As a workaround, you can make the following change in about:config:

security.ssl3.dhe_rsa_aes_128_sha=false

Comment 99

3 years ago
I'm afraid that the work around didn't work for me will69.

Well done firefox - now I'm using a different browser.  After 15 years or so of using Netscape or Firefox, I can no longer access a sight that is absolutely imperative to my bread and butter, here:
http://www.leeds.ac.uk/library/authentication/link.cgi?Item=Westlaw

I really don't give a stuff about the copyrights that Westlaw might be leaking because Thompson/Reuters are incapable of maintaining there IT infrastructure, what I care about is being able to do my work!

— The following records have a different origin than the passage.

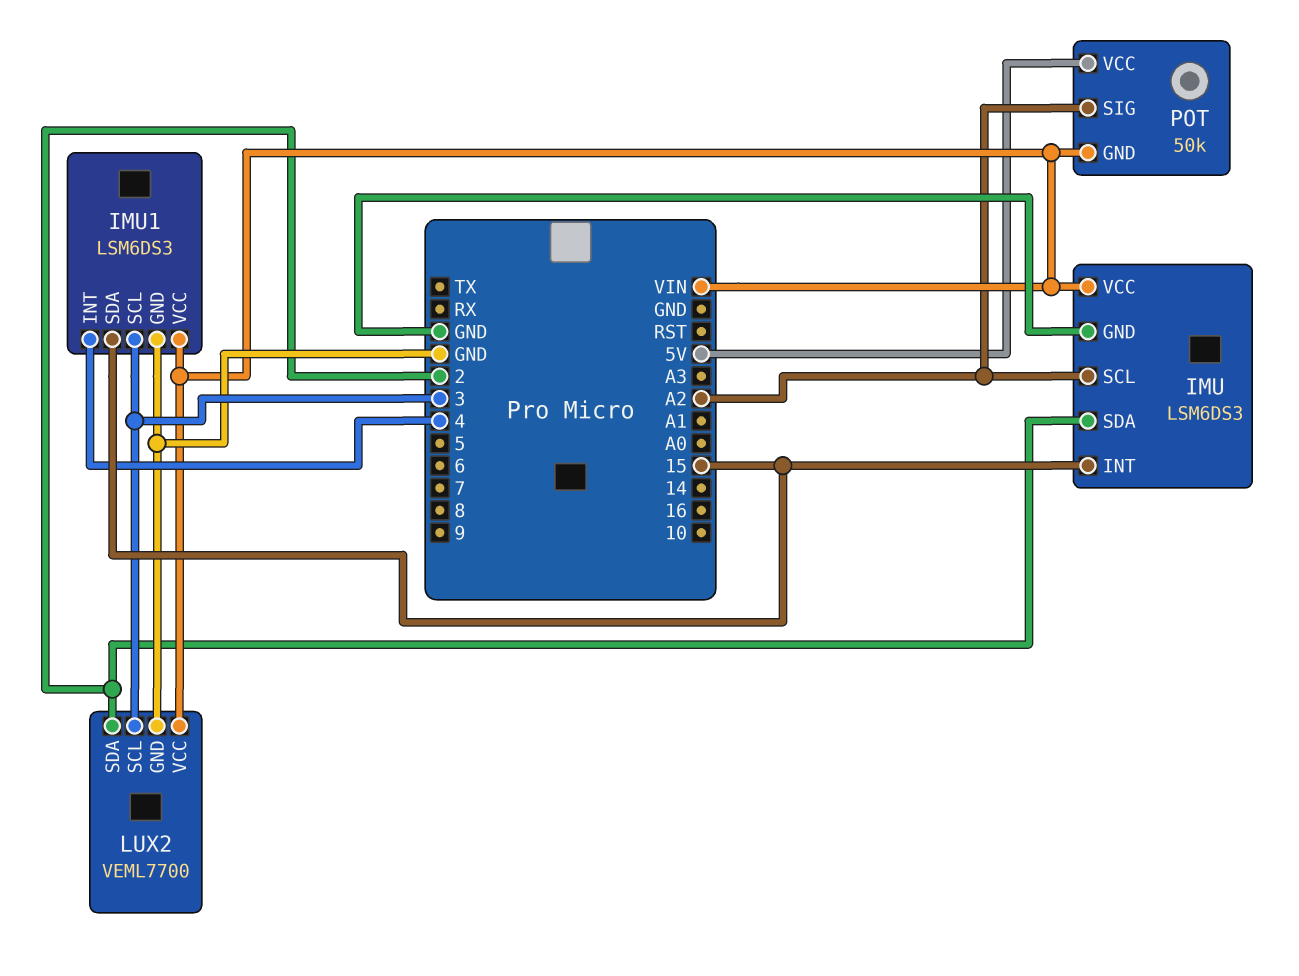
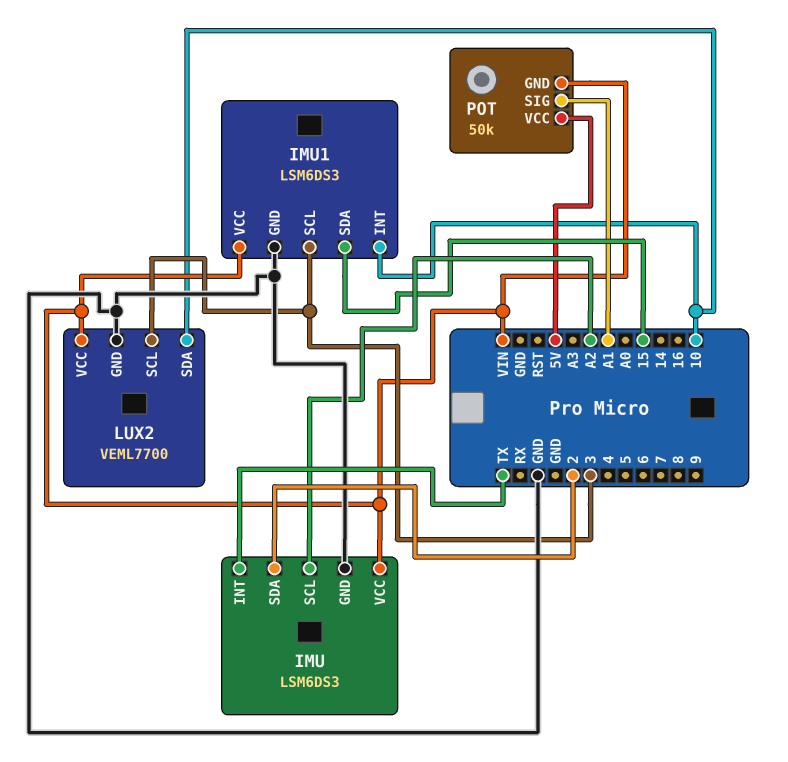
IMU pin INT: 15 -> TX
IMU1 pin INT: 4 -> 10
LUX2 pin SDA: 2 -> 10
POT pin SIG: A2 -> A1

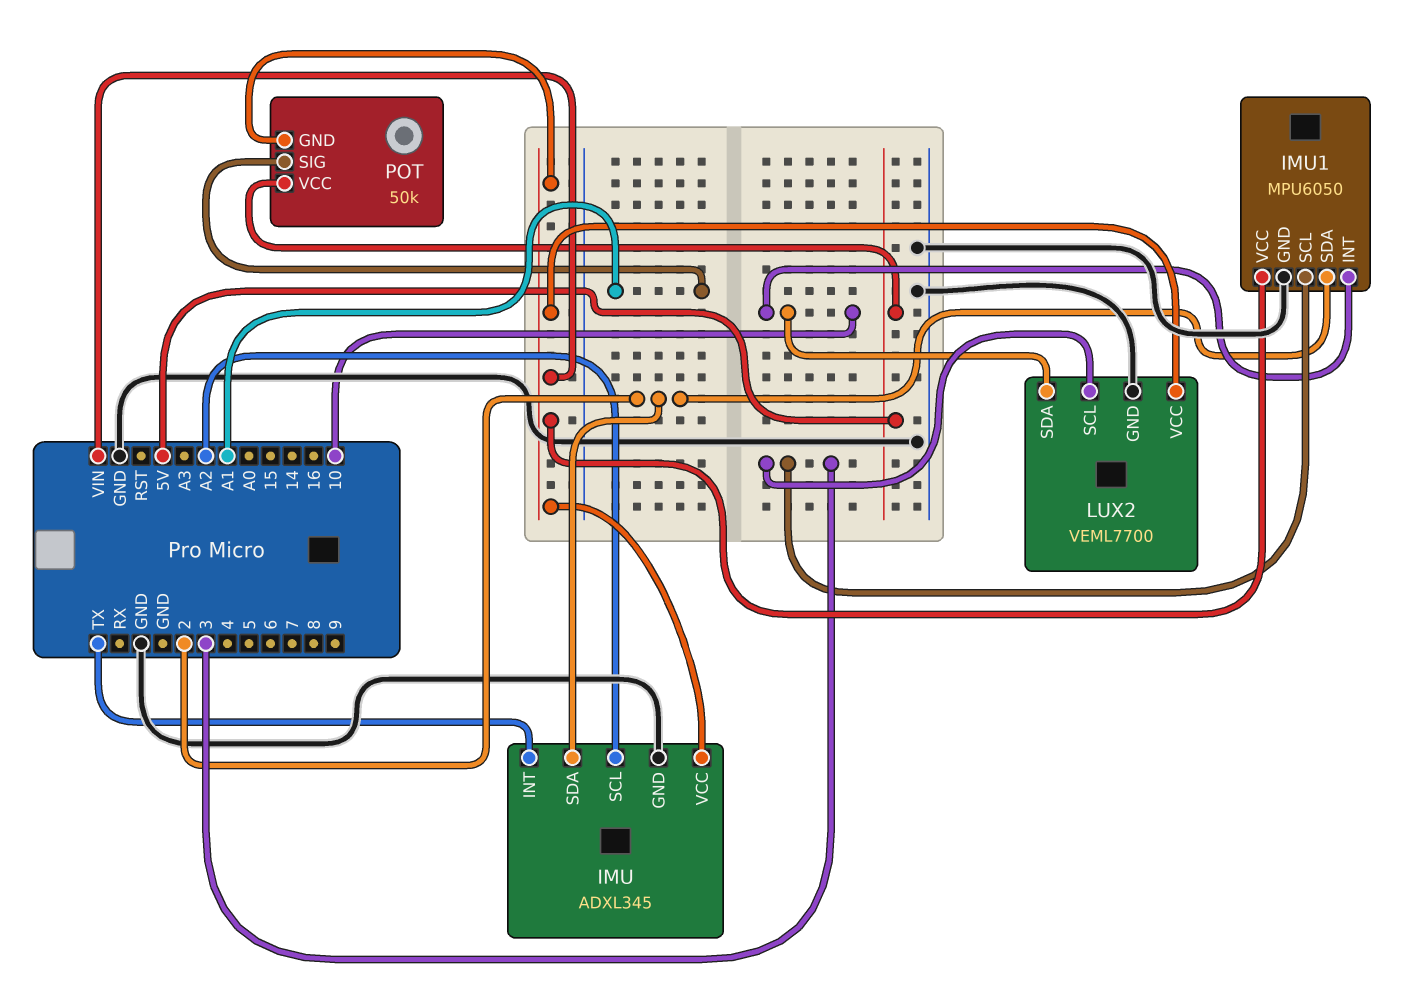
IMU: LSM6DS3 -> ADXL345
IMU1: LSM6DS3 -> MPU6050
IMU1 pin SDA: 15 -> 2

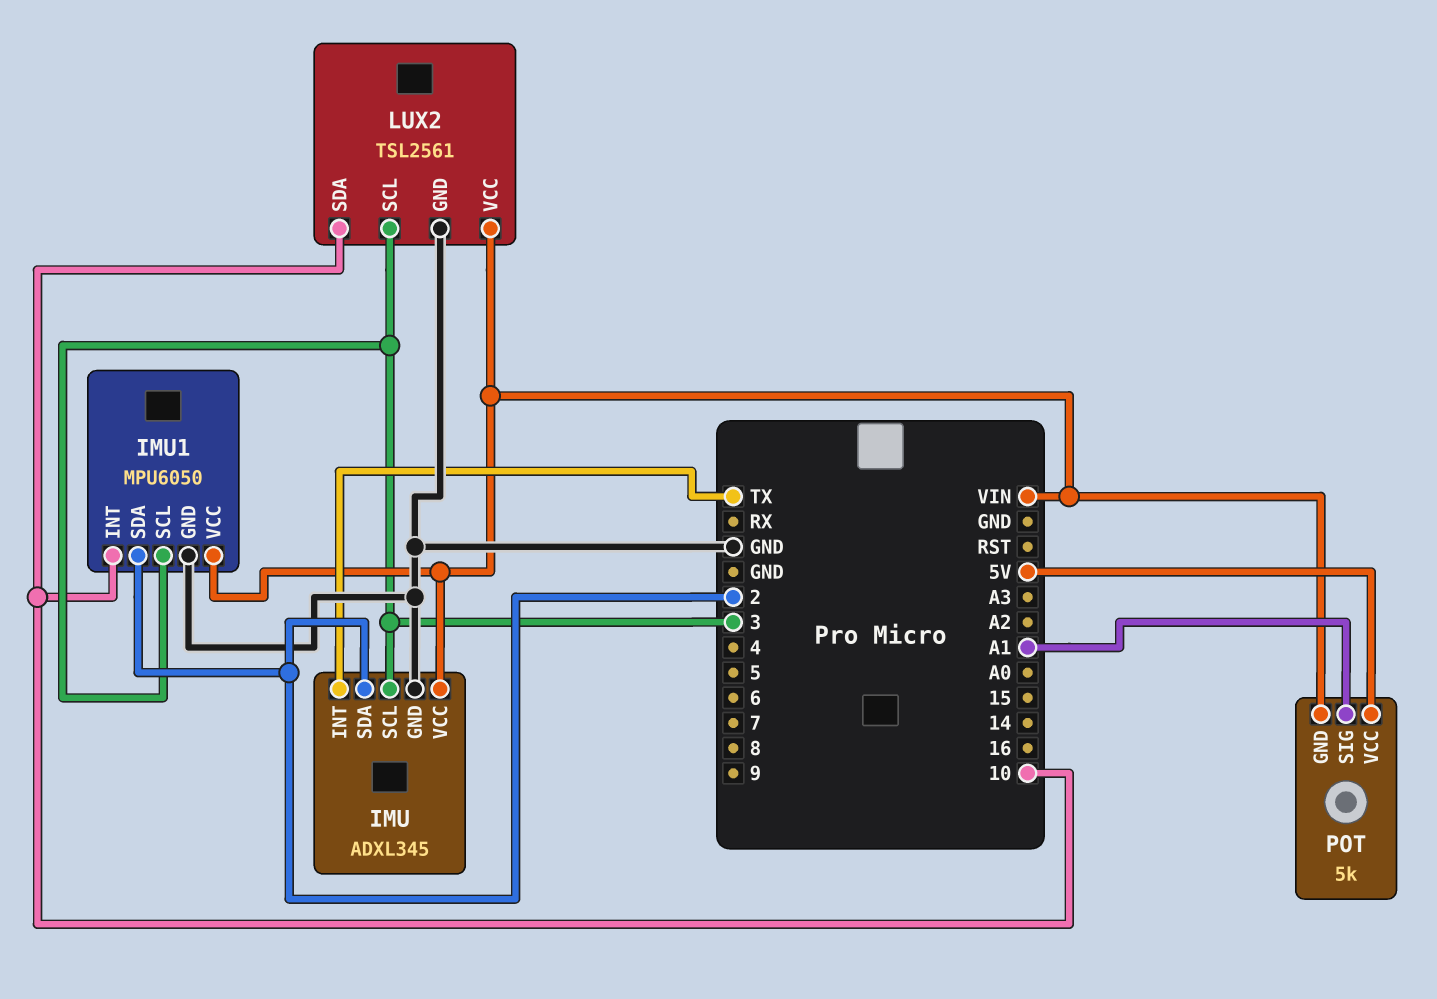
IMU pin SCL: A2 -> 3
LUX2: VEML7700 -> TSL2561
POT: 50k -> 5k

How to kill off the last remaining firefox users, brilliant!

Nose face anyone?

Comment 100

3 years ago
Actually, doing both:
security.ssl3.dhe_rsa_aes_128_sha=false
security.ssl3.dhe_rsa_aes_256_sha=false

seems to fix the bug introduced by comment 97

Really guys, this is the peak of arrogance - if someone wants to use an insecure service, then that's there business.

Comment 101

3 years ago
Seems to be 768-bit DHE, which I already suggested as the minimum.

Comment 102

3 years ago
"Actually, doing both:
security.ssl3.dhe_rsa_aes_128_sha=false
security.ssl3.dhe_rsa_aes_256_sha=false"

This resolved the issue for me. I noticed after updating to Firefox 39 on Mac OS I was unable to access my TridentHE login page. It would work in Safari and Chrome so I knew the site was operational. I at the very least there should be an option to ignore the warning rather than all out block it. For me TridentHE is a mission critical internal site that should not be blocked by a browser with out my consent.

Comment 103

3 years ago
grrrr,  systems down again today to militant stance on SSL again.  Not ALL use of SSL is over the Internet or has a MITM risk at all.  Web sites are internal, reporting the error does not help, I am my own sysadmin.

Comment 104

2 years ago
Thanks guys. Fire drills all over the company due to this. You've cost us dozens of developer hours. We're considering removing FF from our supported browsers.

Comment 105

2 years ago
(In reply to Steve from comment #104)
> Thanks guys. Fire drills all over the company due to this. You've cost us
> dozens of developer hours. We're considering removing FF from our supported
> browsers.

The good news is that for those with support contracts Oracle finally released an update for Java 6 and 7 this Tuesday. I agree that they should have gone for the 768-bit DHE minimum for now.

Comment 106

2 years ago
I agree - we have also had to move to Chrome. Whilst I appreciate the attempt to raise security matters, not allowing developers control over their own internal sites seems heavy handed and self defeating.
(In reply to peterarmistead from comment #106)
> we have also had to move to Chrome

Chrome 45+ will also disable <1024-bit DHE key.